As far as specific markets, Russell said the coal industry is in a major decline (Russell downgraded his forecast for the next five years from $25 billion in capital spent-2007's forecast-to $10 billion), while the nuclear industry is seeing major advances and interest. The nuclear industry is benefiting from increased consumer acceptance, new support from environmental groups, and a world focusing on carbon sequestering and global warming. This means opportunity for those who build valves and pumps, Russell told the audience.
While energy companies face the same pressures as other industries today (the recession, interest rates, credit challenges, employment challenges, the price of oil), they have two larger boulders currently being tossed at their businesses: capital costs and regulatory uncertainty, Russell pointed out.
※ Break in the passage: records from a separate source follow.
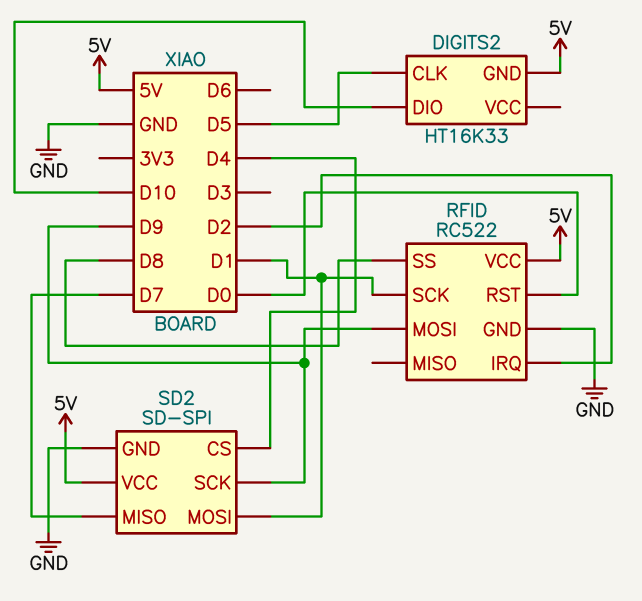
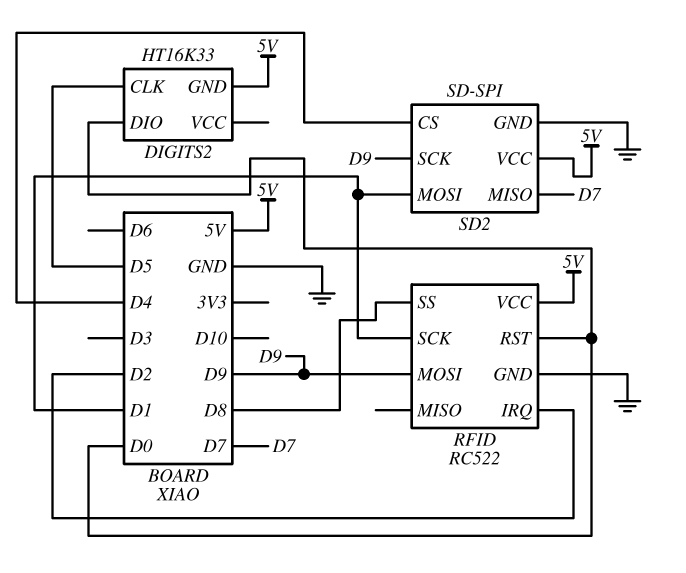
DIGITS2 pin DIO: D10 -> D0

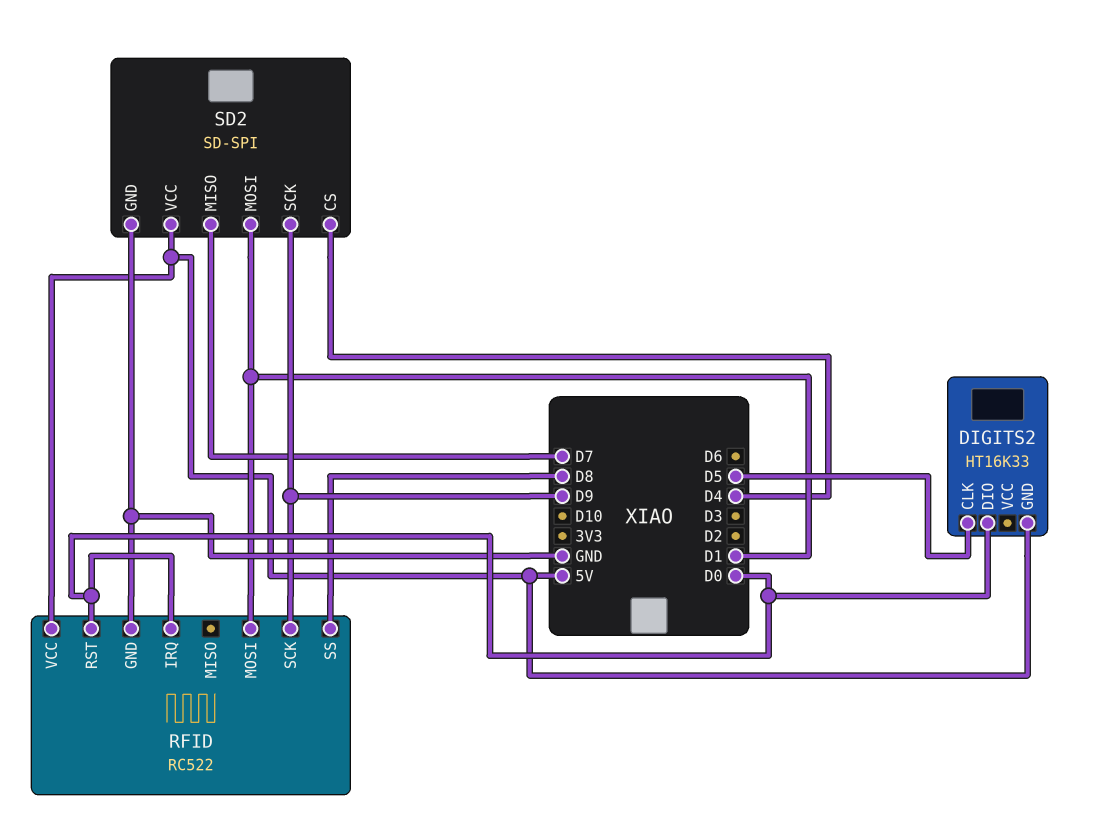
RFID pin IRQ: D2 -> D0
RFID pin MOSI: D9 -> D1
RFID pin SCK: D1 -> D9

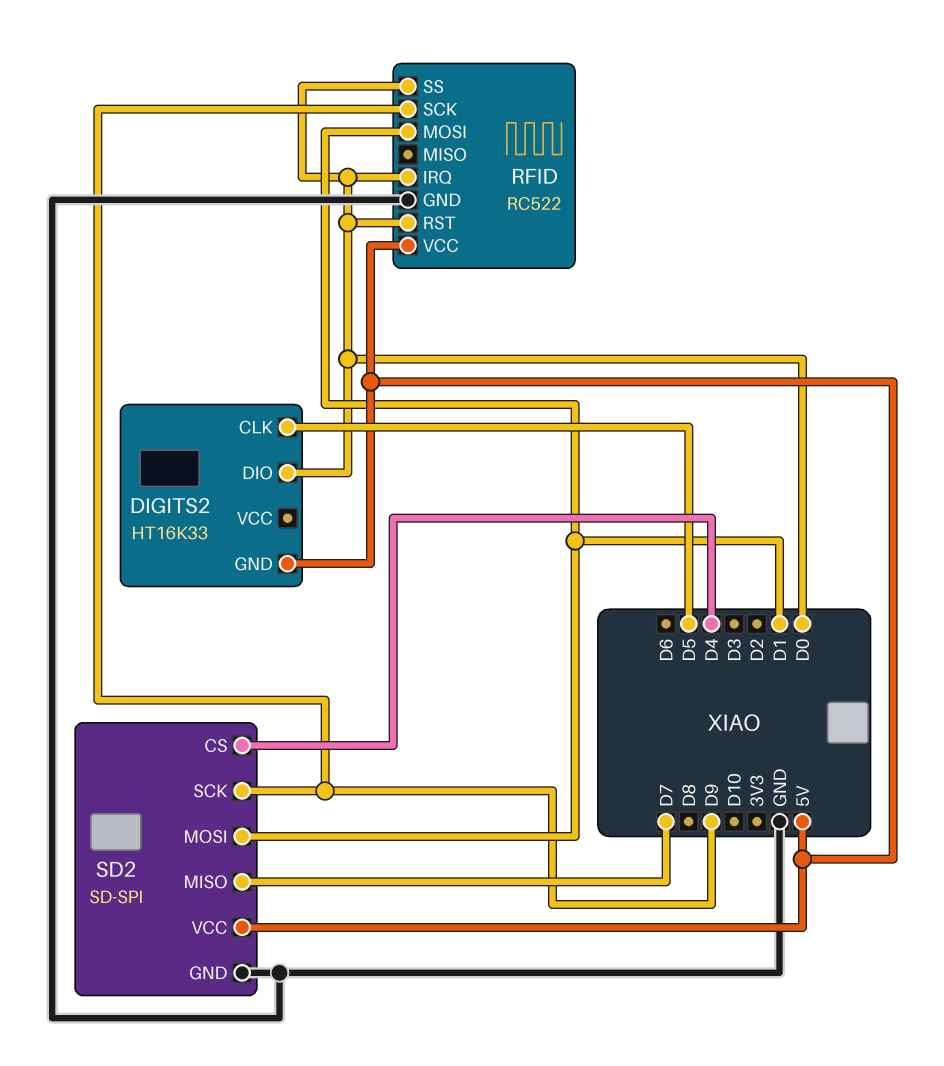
RFID pin SS: D8 -> D0

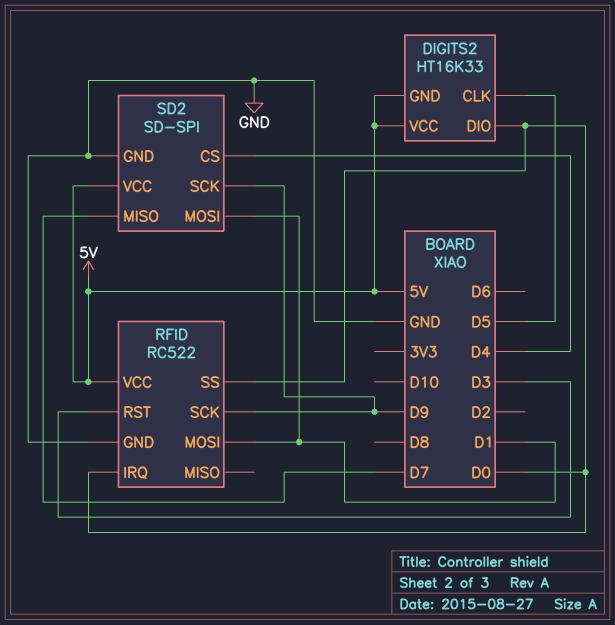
DIGITS2 pin VCC: none -> 5V
RFID pin RST: D0 -> D3

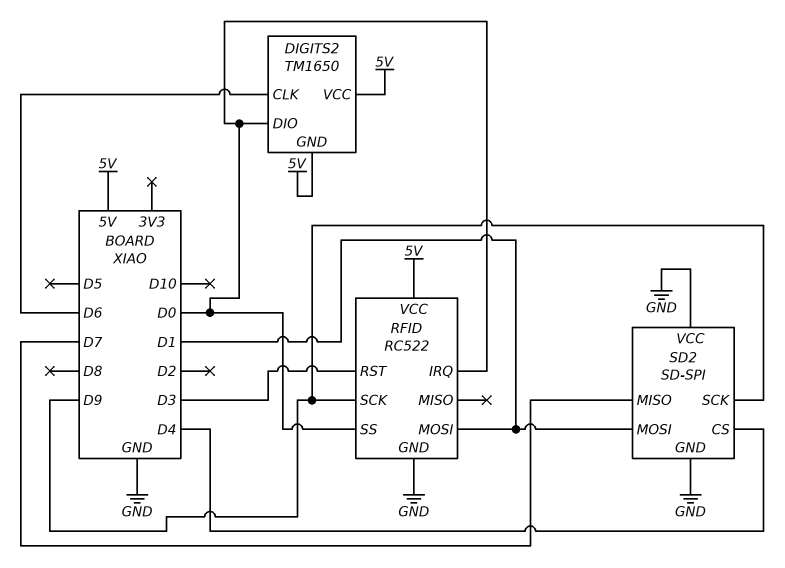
DIGITS2: HT16K33 -> TM1650
DIGITS2 pin CLK: D5 -> D6
SD2 pin VCC: 5V -> GND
For example, contributing to the coal industry's woes is the fact that while its link to carbon emissions is debated, a squeeze has been placed on building new plants, and some states are even taking regulatory action. The state of California, for instance, recently passed legislation banning building of new coal plants and even prohibited the purchase of power from coal-fired plants.
"Certainty is needed before someone is going to invest in a new coal environment," Russell explained.
Meanwhile, opportunities exist in the combustion turbine (CT) industry, which will see huge growth as the need to replace coal-fired demand grows. He pointed to a slide he showed last year that indicated 40 gigawatts (GW) of planned CT projects and compared it to what has been more recently announced-60 GW of projects.
Another industry that will benefit from coal's reputation is the air quality industry, which remains steady, though somewhat stagnated by greenhouse gas regulatory uncertainties. While the market for equipment suppliers has not yet softened in this area (it remains about the same size as last year), significant opportunity exists as retrofits and new building projects address increasing environmental regulations for coal plants, he said.
The other two industries that stand to benefit from coal's decline are nuclear and renewable energies, Russell said.
He told the audience, "If you own a business with a nuclear stamp, get it out and get it updated," because the industry is about to explode. "We've had the technology waiting for us for decades, it's safe, it's clean, etc. We will be building plants or letting the lights go out," he said.
And while renewables cannot hope to meet the needs of this nation's bulk energy demands, most states are embracing them and more than half now mandate their use. For example, California has mandated that 20% of its energy come from renewables by 2011 while New York has mandated 24% by 2013.
RUSSELL'S FORECAST: About 30 GW of new coal-fueled generation will be needed through 2015. The total market for CT will be 15 to 20 GW per year through 2015 with 70 GW of additions made over that time. In the U.S., investments of $56 billion in CT and $22 billion in air quality technology will be made through 2015.